濃度・オブ・ザ・リングBACK NUMBER
〈米軍基地で試合も〉沖縄唯一のプロレス団体『琉球ドラゴンプロレス』って何? リングネームはグルクンマスク、首里ジョーなど
text by
橋本宗洋Norihiro Hashimoto
photograph byNorihiro Hashimoto
posted2021/12/03 17:02
琉球ドラゴンプロレス代表のグルクンマスク(左)と、顔面蹴りを入れる女子選手のハイビスカスみぃ
長期戦は覚悟の上だ。現在、興行は月に1回のペース。コロナ禍ではチケット収入だけに頼るわけにはいかないから、道場兼一般向けジムを沖縄市にオープンした。そこではパーソナルトレーニングに加えてプロレススクールも。子供の部では、技よりもまずリングを使って遊びながら体を動かす。
「今プロレススクールに通ってくれてる子供たちの中から選手が出てくるようになったら、そこからがいよいよ本格的な“沖縄のプロレス”の始まり。
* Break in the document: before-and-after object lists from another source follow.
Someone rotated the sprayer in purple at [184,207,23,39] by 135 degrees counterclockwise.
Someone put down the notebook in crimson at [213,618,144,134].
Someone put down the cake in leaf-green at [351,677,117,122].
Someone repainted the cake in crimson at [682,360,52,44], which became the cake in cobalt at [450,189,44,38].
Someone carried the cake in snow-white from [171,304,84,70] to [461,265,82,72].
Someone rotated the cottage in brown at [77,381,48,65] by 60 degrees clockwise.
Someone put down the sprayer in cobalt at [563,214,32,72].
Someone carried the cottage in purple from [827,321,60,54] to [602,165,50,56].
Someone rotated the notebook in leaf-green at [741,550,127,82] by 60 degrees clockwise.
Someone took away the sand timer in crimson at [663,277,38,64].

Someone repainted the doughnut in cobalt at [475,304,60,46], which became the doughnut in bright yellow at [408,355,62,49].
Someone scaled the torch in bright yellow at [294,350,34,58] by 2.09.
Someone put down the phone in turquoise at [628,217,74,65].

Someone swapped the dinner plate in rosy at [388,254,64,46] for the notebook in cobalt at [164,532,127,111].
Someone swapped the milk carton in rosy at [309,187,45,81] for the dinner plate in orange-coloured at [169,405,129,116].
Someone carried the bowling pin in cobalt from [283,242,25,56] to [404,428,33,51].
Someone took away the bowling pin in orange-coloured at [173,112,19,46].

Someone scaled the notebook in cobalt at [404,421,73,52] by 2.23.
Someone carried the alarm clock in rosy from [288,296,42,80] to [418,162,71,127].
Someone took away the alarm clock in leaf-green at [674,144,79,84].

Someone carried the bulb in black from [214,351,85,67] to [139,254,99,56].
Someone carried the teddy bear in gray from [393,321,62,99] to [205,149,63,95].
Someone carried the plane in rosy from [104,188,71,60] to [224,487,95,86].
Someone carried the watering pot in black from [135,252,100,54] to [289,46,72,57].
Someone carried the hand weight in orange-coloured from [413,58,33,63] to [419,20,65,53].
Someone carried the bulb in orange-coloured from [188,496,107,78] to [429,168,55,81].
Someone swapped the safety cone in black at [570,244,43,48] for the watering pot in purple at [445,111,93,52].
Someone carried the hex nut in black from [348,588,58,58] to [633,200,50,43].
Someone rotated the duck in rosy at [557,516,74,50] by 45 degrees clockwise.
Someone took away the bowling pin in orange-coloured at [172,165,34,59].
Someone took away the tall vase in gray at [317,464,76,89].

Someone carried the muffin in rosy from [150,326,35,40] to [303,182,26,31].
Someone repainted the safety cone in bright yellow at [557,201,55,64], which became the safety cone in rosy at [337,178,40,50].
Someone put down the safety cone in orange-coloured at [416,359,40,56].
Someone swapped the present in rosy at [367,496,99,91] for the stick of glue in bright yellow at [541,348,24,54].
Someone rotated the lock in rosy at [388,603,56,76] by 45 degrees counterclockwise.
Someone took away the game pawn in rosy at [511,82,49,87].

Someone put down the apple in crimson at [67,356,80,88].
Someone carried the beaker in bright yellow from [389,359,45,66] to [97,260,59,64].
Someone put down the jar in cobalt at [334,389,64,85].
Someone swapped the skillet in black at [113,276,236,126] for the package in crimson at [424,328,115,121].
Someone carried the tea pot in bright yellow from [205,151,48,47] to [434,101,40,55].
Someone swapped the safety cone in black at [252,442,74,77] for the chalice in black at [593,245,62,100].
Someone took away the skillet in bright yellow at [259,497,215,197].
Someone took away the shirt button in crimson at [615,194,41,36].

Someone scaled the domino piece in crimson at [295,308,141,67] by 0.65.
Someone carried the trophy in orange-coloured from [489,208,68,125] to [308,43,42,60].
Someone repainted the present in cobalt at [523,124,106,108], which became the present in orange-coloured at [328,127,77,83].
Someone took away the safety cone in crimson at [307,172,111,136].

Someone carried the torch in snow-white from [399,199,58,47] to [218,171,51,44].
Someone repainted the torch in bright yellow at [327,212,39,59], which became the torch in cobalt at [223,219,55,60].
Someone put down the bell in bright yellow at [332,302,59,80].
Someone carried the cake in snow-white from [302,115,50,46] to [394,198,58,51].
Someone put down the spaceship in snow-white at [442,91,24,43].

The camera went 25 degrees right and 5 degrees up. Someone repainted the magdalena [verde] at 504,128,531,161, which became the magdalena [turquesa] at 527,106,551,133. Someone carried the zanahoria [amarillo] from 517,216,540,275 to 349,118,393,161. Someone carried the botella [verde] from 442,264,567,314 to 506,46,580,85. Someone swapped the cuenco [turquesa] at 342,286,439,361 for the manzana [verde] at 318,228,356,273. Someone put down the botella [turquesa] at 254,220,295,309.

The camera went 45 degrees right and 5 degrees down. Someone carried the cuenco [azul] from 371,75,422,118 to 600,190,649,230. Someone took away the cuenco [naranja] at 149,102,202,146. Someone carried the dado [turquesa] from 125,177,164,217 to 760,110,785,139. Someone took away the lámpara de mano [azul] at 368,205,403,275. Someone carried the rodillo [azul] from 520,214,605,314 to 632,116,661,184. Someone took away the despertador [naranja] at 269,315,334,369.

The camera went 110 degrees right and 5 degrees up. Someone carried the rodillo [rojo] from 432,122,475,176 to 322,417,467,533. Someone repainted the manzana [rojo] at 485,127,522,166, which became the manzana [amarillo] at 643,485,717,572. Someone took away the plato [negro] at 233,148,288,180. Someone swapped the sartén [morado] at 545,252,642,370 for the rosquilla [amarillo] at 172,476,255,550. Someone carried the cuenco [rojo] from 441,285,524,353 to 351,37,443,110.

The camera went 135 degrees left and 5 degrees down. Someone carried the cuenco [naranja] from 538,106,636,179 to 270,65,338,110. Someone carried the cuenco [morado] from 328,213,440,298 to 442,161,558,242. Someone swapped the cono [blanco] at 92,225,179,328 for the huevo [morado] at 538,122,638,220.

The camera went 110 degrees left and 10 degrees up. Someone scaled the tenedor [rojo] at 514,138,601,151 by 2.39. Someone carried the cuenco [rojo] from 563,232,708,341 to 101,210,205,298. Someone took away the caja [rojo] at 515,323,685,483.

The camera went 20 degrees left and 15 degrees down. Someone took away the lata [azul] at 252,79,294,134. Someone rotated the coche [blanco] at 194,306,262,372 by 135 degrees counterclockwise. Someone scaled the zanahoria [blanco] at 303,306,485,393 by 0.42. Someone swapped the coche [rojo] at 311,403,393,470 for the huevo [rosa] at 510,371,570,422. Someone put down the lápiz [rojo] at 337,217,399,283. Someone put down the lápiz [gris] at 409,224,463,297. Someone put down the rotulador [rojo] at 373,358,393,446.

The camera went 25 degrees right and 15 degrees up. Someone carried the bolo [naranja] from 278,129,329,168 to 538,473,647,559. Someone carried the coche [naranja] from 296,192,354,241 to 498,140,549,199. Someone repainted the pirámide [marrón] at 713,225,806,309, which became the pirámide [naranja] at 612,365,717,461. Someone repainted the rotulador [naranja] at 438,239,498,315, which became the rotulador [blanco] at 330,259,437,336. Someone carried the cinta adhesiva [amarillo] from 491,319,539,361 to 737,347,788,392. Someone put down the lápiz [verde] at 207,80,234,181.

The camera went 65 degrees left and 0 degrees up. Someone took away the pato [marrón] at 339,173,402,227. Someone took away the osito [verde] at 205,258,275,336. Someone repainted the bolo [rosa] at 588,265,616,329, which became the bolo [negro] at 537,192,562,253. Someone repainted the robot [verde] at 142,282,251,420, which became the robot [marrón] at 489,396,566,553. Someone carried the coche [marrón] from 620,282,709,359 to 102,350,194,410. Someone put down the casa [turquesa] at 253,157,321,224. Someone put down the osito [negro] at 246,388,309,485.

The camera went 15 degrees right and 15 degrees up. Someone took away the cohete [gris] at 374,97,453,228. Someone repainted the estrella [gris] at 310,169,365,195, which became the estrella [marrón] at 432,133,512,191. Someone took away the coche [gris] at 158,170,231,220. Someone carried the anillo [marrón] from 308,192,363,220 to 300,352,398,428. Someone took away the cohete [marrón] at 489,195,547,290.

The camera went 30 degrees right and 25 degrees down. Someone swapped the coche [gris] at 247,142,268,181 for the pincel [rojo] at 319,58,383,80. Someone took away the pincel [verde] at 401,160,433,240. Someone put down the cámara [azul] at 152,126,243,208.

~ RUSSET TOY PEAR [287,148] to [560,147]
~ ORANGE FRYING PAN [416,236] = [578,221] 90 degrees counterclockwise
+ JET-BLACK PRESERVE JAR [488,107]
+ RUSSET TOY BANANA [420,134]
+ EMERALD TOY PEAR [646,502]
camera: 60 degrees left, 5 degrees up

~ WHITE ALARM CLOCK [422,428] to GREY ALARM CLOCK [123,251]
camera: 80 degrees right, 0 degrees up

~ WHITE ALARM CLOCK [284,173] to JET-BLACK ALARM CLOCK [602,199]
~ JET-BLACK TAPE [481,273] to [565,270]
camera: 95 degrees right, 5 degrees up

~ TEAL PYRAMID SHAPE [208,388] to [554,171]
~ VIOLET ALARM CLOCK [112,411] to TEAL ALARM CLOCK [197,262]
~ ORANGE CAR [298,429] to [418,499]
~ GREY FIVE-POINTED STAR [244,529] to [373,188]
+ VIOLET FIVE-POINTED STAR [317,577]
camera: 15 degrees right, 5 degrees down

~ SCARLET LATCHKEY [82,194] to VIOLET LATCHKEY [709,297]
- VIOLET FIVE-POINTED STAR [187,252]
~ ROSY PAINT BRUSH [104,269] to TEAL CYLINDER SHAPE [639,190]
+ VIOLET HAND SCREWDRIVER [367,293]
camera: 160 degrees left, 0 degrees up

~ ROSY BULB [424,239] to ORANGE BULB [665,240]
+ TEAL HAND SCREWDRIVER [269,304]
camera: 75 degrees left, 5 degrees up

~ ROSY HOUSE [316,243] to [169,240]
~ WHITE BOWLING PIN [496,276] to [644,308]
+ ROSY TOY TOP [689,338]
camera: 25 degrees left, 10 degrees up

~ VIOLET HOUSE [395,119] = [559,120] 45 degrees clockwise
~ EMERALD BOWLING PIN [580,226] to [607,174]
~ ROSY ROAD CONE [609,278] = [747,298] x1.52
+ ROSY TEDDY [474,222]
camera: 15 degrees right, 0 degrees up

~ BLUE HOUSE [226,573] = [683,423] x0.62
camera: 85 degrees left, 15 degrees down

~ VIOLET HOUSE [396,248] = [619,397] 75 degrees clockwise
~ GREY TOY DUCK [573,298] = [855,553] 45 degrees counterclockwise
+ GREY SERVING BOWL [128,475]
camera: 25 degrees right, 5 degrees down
最初は焦りもあったんですが、今はそれくらいのスパンで考えてます」
所属選手はハイビスカスみぃ、美ら海セイバー、首里ジョーにウルトラソーキと沖縄にちなんだリングネーム。生え抜き選手、沖縄出身の“うちなんちゅレスラー”も少しずつ出てきた。再来年の旗揚げ10周年にはビッグマッチを開催したいという。
米兵の観客、基地内での試合も
8年の活動の中にはショッピングモールでの試合や養護施設訪問なども。そうして地域との関係を築いてきた。
「専門誌に載るのも嬉しいですけど、我々にとってより大事なのは地域の新聞だったり自治体の広報誌で紹介されること。沖縄市の大会では市長がリングで挨拶してロープワークまでやる(笑)。ウチはそういう団体なんです」
試合で大事にしているのは「マニアックになりすぎないこと」だ。プロレスにはどうしても「怖い、血が出る」といったイメージが強いから、笑いの要素も重視している。
「笑わせて、楽しんでもらって、その上で“コイツら凄えな!”と感じさせる試合を心がけてます」
観客の中には米兵もいる。基地の中で試合をしたこともある。「はっきり言って、僕らより体が大きい人たちも多いので(笑)」凄いと思わせるには余計にスピードやテクニックが大事になってくる。ちなみに米兵たちはWWEのおかげかプロレスの楽しみ方もよく心得ているそうだ。ヒスパニック系ならメキシカンプロレスのルチャ・リブレにもなじんでいる。